Common name: tarragon Botanical name: Artemisia dracunulus Origin: Caspian Sea, Siberia
Few varieties are available. Grow the variety available in your area, but try to make sure that it's the French, not the Russian, kind.
Tarragon is a half-hardy perennial that grows two to four feet tall; it has slender stems and thin narrow leaves that taste a bit like licorice, and it rarely produces flowers—they're small and whitish in color. True French tarragon is a sterile clove and cannot be grown from seed; use rooted divisions or stem cuttings. There is also a Russian variety of tarragon, which has a stronger flavor that most people don't like. Many herbs are decorative, but tarragon is not glamorous. However, its finely textured dark-green foliage makes an attractive background for small, bright flowers. The word tarragon comes from the Arabic word for dragon. The French translation, estragon (little dragon), might reflect either the way tarragon was used medicinally to fight pestilence during the Middle Ages, or the snakelike appearance of its roots.
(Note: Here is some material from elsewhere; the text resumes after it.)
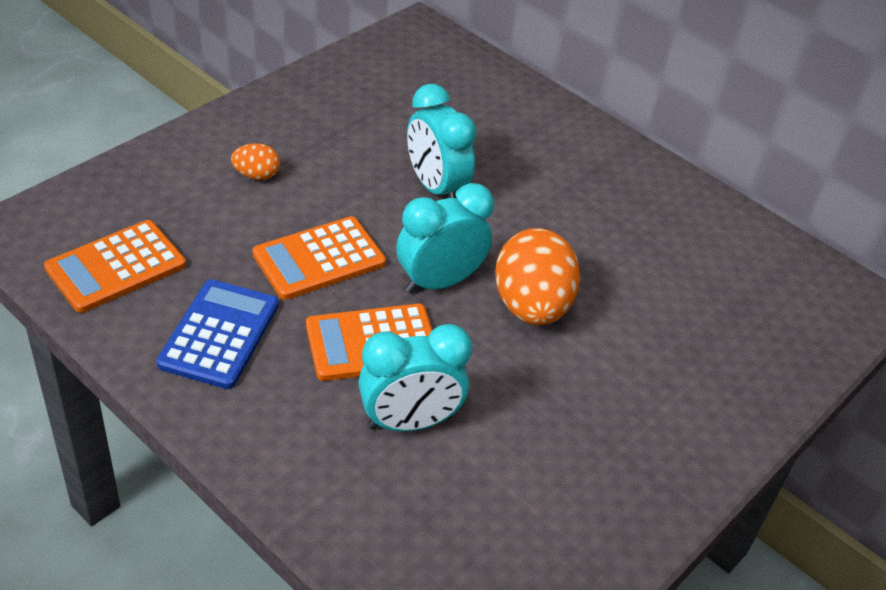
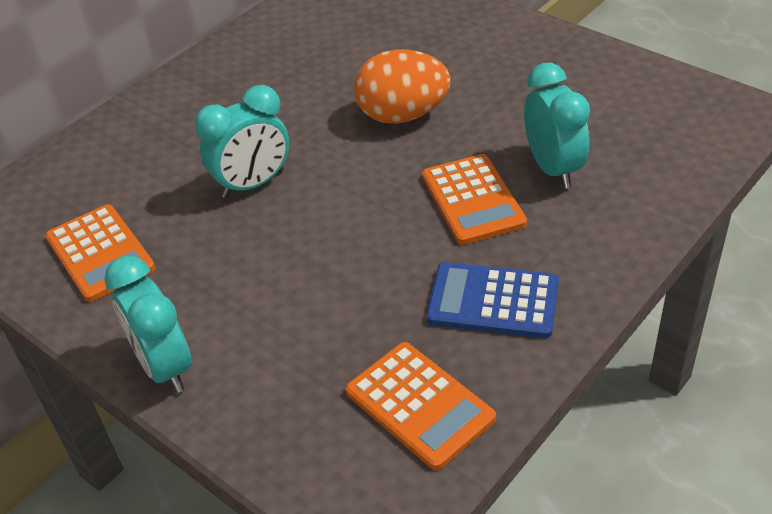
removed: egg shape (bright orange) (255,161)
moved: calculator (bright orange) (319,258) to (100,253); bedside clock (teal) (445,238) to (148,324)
Tarragon can be grown anywhere in the United States and will survive cold winters if it's given adequate protection. It's hardy in well-drained, sandy soils, but is less tolerant of cold in compacted or wet soil.
Seeds of the Russian variety are available commercially, but are likely to produce plants of inferior flavor. Instead, use divisions or stem cuttings of French tarragon. Tarragon tolerates poor, rather dry soil. Fertilize the soil the first year only with a low-nitrogen (5-10-10) fertilizer; before planting, work the fertilizer well into the soil at the rate of a half pound to 100 square feet. Plant cuttings or divisions on your area's average date of last frost, and set them 18 to 24 inches apart in rows 24 to
36 inches apart. Give them a place in full sun; the plant will tolerate partial shade, but the flavor will be impaired.